A technical review of multi-omics data integration methods: from classical statistical to deep generative approaches.

作者信息

Baião Ana R, Cai Zhaoxiang, Poulos Rebecca C, Robinson Phillip J, Reddel Roger R, Zhong Qing, Vinga Susana, Gonçalves Emanuel

机构信息

INESC-ID, Rua Alves Redol 9, 1000-029 Lisboa, Portugal.

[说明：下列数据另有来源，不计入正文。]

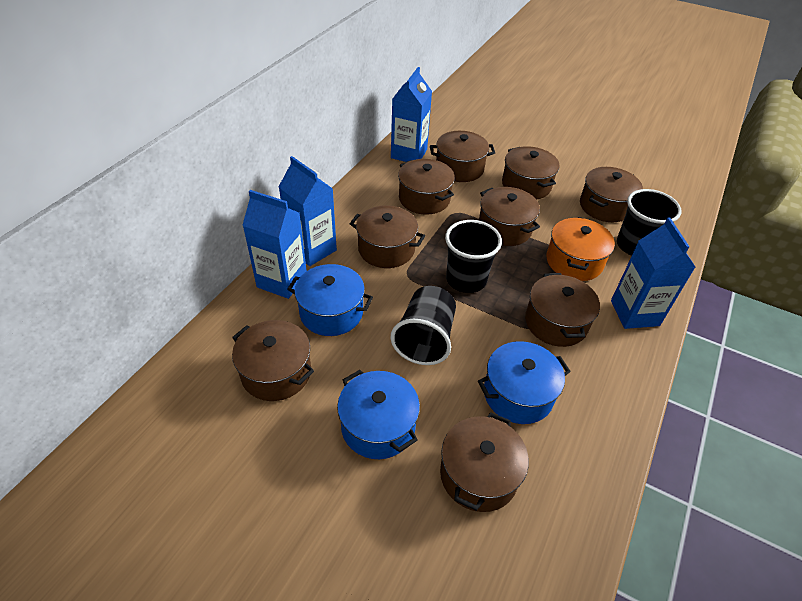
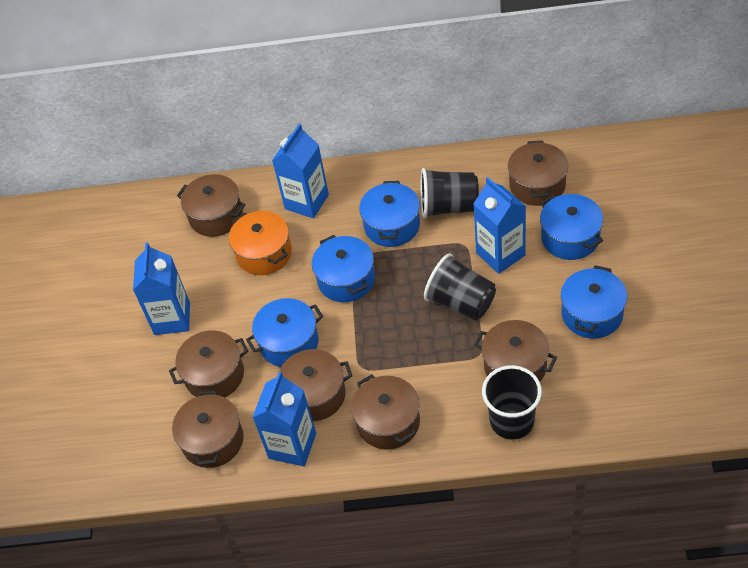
blue pot: 3 -> 5
brown pot: 9 -> 7

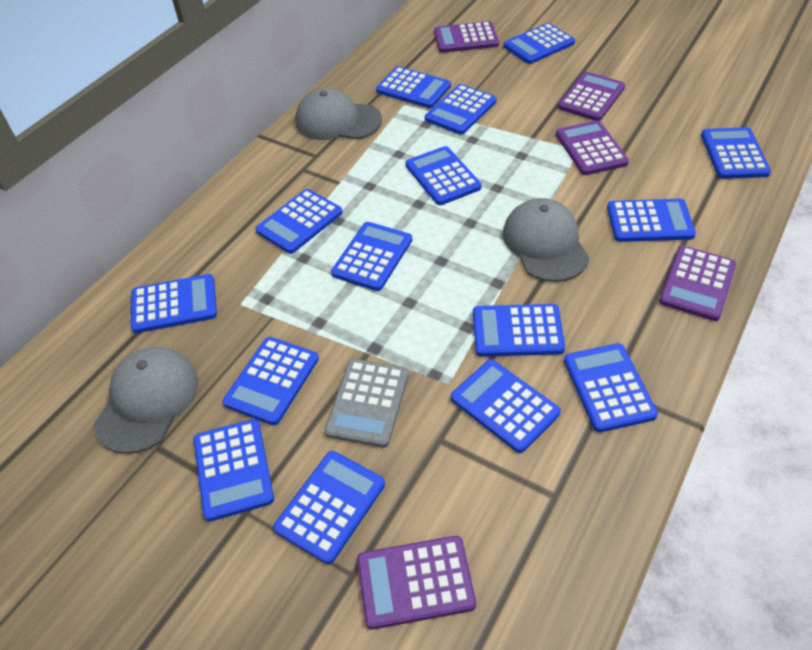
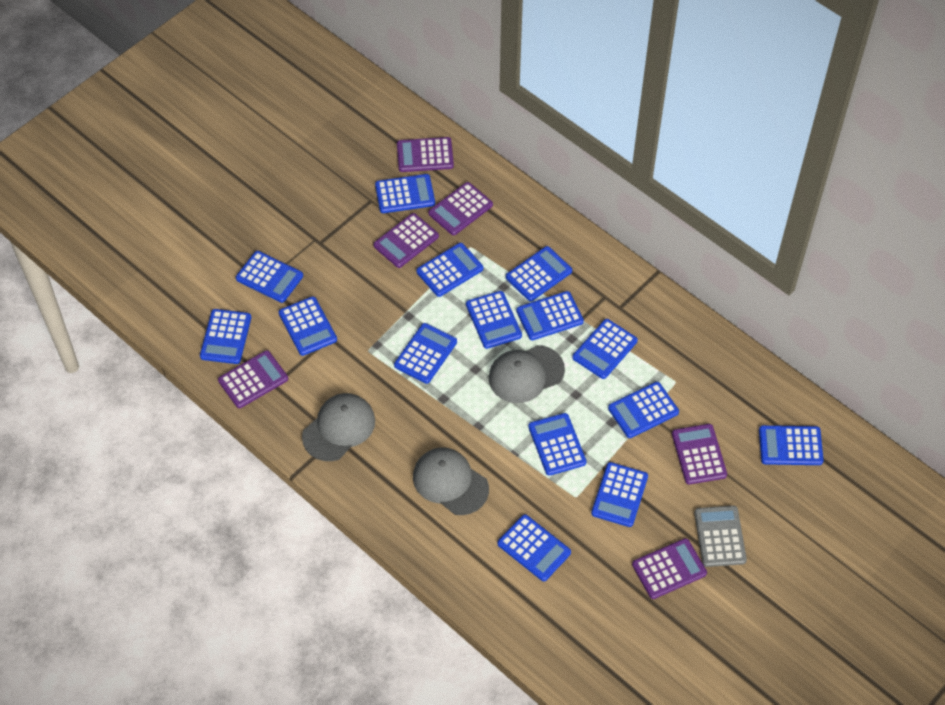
purple calculator: 5 -> 6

Instituto Superior Técnico (IST), Universidade de Lisboa, Av. Rovisco Pais, 1049-001 Lisboa, Portugal.

出版信息

Brief Bioinform. 2025 Jul 2;26(4). doi: 10.1093/bib/bbaf355.

DOI:10.1093/bib/bbaf355

PMID:40748323

原文链接:https://pmc.ncbi.nlm.nih.gov/articles/PMC12315550/

Abstract

The rapid advancement of high-throughput sequencing and other assay technologies has resulted in the generation of large and complex multi-omics datasets, offering unprecedented opportunities for advancing precision medicine. However, multi-omics data integration remains challenging due to the high-dimensionality, heterogeneity, and frequency of missing values across data types. Computational methods leveraging statistical and machine learning approaches have been developed to address these issues and uncover complex biological patterns, improving our understanding of disease mechanisms. Here, we comprehensively review state-of-the-art multi-omics integration methods with a focus on deep generative models, particularly variational autoencoders (VAEs) that have been widely used for data imputation, augmentation, and batch effect correction. We explore the technical aspects of VAE loss functions and regularisation techniques, including adversarial training, disentanglement, and contrastive learning. Moreover, we highlight recent advancements in foundation models and multimodal data integration, outlining future directions in precision medicine research.

摘要

高通量测序和其他检测技术的快速发展，已产生了大量复杂的多组学数据集，为推进精准医学提供了前所未有的机遇。然而，由于数据类型之间存在高维度、异质性和缺失值频率等问题，多组学数据整合仍然具有挑战性。利用统计和机器学习方法的计算方法已被开发出来，以解决这些问题并揭示复杂的生物学模式，增进我们对疾病机制的理解。在此，我们全面综述了最先进的多组学整合方法，重点关注深度生成模型，特别是变分自编码器（VAE），它已被广泛用于数据插补、增强和批次效应校正。我们探讨了VAE损失函数和正则化技术的技术方面，包括对抗训练、解缠和对比学习。此外，我们强调了基础模型和多模态数据整合方面的最新进展，概述了精准医学研究的未来方向。